The growing ability to peer into the human genome to discern everything from ancestry to disease is nothing short of revolutionary. Advances in the field have fueled enormous breakthroughs in biology, bioengineering, and medicine.

However, there is a darker side to genomics: privacy risk. Unlike a credit card number or bank account, DNA is immutable. Lost or stolen genome data—which provides clues about everything from life expectancy to the likelihood of suffering from depression—cannot be changed.

Stolen DNA data is not an entirely abstract concept. In June 2018, DNA testing service MyHeritage revealed that hackers had breached more than 92 million user accounts. This data could conceivably be used (perhaps misused is a better term) to make decisions about insurance, medical treatments, the viability of long-term loans, and what amount individuals should pay for healthcare. Genome data could also be used by hackers to extract ransoms from organizations or individuals.

The repercussions are huge. As the popularity of businesses like MyHeritage, Ancestry.com, and 23andMe explode, and academic and commercial researchers increasingly tap genomic data, the privacy risks and potential repercussions grow. Researchers must find ways to ensure anonymity and better secure data.

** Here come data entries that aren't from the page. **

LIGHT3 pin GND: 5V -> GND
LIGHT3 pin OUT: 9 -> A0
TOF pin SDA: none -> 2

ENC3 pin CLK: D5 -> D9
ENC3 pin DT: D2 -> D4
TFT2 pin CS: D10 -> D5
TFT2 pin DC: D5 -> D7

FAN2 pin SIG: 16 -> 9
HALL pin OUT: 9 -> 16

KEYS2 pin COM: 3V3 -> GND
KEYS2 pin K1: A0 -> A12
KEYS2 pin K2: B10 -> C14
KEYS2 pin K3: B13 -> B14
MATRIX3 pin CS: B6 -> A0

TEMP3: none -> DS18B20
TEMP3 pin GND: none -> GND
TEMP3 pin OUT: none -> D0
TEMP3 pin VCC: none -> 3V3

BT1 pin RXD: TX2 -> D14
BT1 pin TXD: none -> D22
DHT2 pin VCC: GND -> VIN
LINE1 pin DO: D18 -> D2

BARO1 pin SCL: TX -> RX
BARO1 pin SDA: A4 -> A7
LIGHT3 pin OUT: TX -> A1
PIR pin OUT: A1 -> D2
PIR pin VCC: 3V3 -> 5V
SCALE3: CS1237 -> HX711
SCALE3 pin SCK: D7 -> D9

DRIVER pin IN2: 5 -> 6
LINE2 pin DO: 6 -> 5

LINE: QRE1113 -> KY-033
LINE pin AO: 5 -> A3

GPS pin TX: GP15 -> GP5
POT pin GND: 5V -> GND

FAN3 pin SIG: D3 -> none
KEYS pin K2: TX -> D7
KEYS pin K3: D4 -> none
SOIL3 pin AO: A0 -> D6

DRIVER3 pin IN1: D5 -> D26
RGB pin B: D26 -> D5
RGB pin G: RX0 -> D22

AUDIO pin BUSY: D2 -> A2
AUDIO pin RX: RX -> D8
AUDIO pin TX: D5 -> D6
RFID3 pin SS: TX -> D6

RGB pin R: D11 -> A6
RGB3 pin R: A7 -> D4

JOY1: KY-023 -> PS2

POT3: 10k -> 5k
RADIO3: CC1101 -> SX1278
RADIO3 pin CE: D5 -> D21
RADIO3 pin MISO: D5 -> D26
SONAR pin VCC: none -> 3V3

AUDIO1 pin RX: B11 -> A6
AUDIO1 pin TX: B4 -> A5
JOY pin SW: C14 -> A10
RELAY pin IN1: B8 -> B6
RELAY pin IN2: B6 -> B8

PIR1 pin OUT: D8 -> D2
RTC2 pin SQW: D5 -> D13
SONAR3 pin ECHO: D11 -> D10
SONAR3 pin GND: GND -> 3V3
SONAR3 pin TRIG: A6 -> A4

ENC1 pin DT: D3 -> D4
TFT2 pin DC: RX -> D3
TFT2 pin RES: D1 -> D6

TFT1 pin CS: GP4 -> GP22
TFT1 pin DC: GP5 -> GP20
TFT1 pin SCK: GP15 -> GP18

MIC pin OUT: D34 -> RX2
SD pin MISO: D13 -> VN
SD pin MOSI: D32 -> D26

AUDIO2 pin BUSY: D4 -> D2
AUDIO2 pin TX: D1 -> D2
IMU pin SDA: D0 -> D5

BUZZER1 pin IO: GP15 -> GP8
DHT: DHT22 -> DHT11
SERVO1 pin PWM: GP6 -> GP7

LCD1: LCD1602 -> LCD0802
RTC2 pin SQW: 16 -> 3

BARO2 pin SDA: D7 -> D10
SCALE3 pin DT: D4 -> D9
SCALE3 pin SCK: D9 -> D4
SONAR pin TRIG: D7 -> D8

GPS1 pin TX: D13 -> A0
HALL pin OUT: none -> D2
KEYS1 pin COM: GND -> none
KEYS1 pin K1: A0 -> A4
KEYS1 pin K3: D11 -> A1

"If people fear that their private genome data will be breached, they're not as likely to participate in medical research and share their information," says Timothy Caulfield, Canada Research Chair in Health Law and Policy at the University of Alberta.

Beyond Genes

The widespread adoption of genome sequencing and analyzing tools has been nothing short of remarkable. Global Market Insights projects the industry will reach $45 billion by 2024. Although high-profile firms that offer DNA sampling kits designed to reveal a person's ethnic heritage grab headlines, academic researchers as well as pharmaceutical, medical, and biomedical firms increasingly use genomic research to develop new procedures and new medicines. Bonnie Berger, a professor of mathematics, electrical engineering, and computer science at the Massachusetts Institute of Technology (MIT), points out that the number of human genomes collected is expected to swell from 500,000 in 2020 to more than 10 million by 2025.

"The increasing volume of genomic data that's available is great news because we can study it to better understand conditions things like cancer, diabetes, and heart disease," Berger says. However, "If people are uncertain or fearful about the privacy of their data they may not share it." What's more, genetic privacy risks are not limited to lost and stolen data. As data science advances, it is possible to infer identity with only a few pieces of information. In 2013, Harvard University professor George Church re-identified the names of 40% of an anonymous sample in a DNA study using data science techniques.

Conventional security techniques focus on locking down databases. However, Claire Marblestone, senior counsel at the law firm of Foley & Lardner in Los Angeles and a specialist in healthcare informatics and security, says standard security measures are no longer adequate and they cannot scale to the level necessary for genomics research. "We are struggling to keep up with the technology. As we become a more digitized society, we have to find better ways to protect this data."

Engineering better privacy

Berger and a team of researchers at MIT and Stanford University believe they have found a way to securely gather genomic data for large-scale biomedical research projects. The group has devised a computational protocol based on "secret sharing," which divides sensitive data and stores it across multiple parties. This distributed computational and cryptographic model is designed to protect millions of genomes, and allow researchers to securely perform analyses without anyone gaining access to the raw data. It breaks through computational barriers that previously existed for secret sharing and introduces viable crowdsourced genomics research.

In basic secret sharing, a study participant with, say, genotype x may send a random number, say r, to one party, or server, and the difference x-r, to another. Neither party is independently able to infer the private genotype x. Collectively, however, they can still perform the desired operations. If one party stores a group of r's and adds them together, and the other party adds up all the corresponding (x-r)'s, then adding up the two results yields the sum of all the x's. What makes the system so powerful is that no party in the group ever observes the value of any one x.

Others are exploring the use of blockchain technology to anonymize and protect individual genome data, while making it available for scientific studies. Blockchain could allow individuals to provide direct consent for the use of their data, and allow large genomic datasets to be stored in a distributed and more secure manner. However, such a framework would still require individuals to trust researchers with their raw data. Hoon Cho, a doctoral student at MIT who worked with Berger to develop the genome crowdsourcing system, says their system removes this requirement. "There may be ways to combine the two technologies into a single framework," he says.

Concludes Caulfield, "Genomic privacy is a core concern for the public and researchers. It's a problem that must be addressed if we are going to achieve major improvements in healthcare. It's essential that people feel entirely secure about their data."

Samuel Greengard is an author and journalist based in West Linn, OR, USA.